Friday, June 18, 2010

Who Advises The Port of Olympia?

Above: The Port of Olympia's logyard at the 60 acre Marine Terminal on Budd Inlet. The Port of Olympia owns and operates the Marine Terminal, Olympia Regional Airport, Swantown Marina and Boatworks, and various real estate holdings, including the New Market Industrial Campus in Tumwater.

by Janine Gates

The Port of Olympia met in a special session Monday with their advisory committee to review the work of the group, called the Port Advisory Committee (PAC).

The PAC, composed of 12 volunteer citizens, was formed in 1994 as an outcome of the Port's strategic planning process and provides advice and assistance to the Port Commission on a variety of issues and projects.

At Monday's meeting, the group produced a report of its year long study regarding the New Market Industrial Campus Development near the Olympia Airport. Four out of twelve of the PAC were in attendance.

The New Market area is owned by the Port and is a mixed-bag of potential opportunities, depending on economic variables, regulations pertaining to threatened species such as the pocket gopher, and wellhead protection zones. The property is characterized by high groundwater and is served by two watersheds, Salmon Creek and the Deschutes River.

Above: The New Market area looking from Airport Road and 76th Avenue.
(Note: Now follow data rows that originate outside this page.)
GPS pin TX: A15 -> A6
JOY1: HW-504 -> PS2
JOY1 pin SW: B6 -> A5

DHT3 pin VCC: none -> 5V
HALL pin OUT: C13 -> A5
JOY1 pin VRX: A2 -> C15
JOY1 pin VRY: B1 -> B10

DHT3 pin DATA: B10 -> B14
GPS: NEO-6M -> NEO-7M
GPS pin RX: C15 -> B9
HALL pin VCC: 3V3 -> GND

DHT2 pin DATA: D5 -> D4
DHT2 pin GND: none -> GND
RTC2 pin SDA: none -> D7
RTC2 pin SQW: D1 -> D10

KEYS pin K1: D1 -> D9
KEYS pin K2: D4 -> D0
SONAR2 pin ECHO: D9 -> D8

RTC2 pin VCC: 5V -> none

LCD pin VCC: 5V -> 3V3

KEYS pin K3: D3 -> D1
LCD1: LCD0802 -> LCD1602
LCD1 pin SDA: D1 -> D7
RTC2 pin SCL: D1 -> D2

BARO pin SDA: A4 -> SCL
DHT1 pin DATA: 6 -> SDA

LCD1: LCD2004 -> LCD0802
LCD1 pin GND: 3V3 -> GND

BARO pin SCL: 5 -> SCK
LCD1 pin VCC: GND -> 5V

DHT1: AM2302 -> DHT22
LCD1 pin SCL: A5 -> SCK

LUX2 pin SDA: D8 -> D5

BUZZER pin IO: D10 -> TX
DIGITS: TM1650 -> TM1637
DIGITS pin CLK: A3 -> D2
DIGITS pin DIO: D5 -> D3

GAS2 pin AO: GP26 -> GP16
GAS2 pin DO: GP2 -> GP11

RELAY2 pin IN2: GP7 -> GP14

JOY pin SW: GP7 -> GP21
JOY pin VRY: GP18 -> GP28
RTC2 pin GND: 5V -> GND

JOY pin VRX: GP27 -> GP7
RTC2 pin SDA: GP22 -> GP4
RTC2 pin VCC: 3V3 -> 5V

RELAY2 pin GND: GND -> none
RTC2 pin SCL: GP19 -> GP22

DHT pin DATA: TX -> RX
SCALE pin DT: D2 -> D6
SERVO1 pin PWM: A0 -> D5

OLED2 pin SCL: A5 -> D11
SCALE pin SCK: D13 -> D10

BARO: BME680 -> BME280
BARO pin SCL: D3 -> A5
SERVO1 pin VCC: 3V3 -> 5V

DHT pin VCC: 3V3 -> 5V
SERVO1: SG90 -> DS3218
In general, the group told the commissioners that the property is a Catch-22 situation: is it worth the money to fix the problems to attract investors or do nothing, and take a "wait and see" approach.

Commissioner Jeff Davis, a former PAC member, thanked Cosmillo for the information, saying, "I understand that the PAC can't make a recommendation - I appreciate the amount of time you put into it. I hope we can make a decision in the next couple years and not let it just fall stagnant."

"The market is starting to heat up. We want to be ready. We can start moving this forward - we need to start looking at the next step, like scheduling a meeting with the Salmon Creek Neighborhood Association," said Commissioner Bill McGregor.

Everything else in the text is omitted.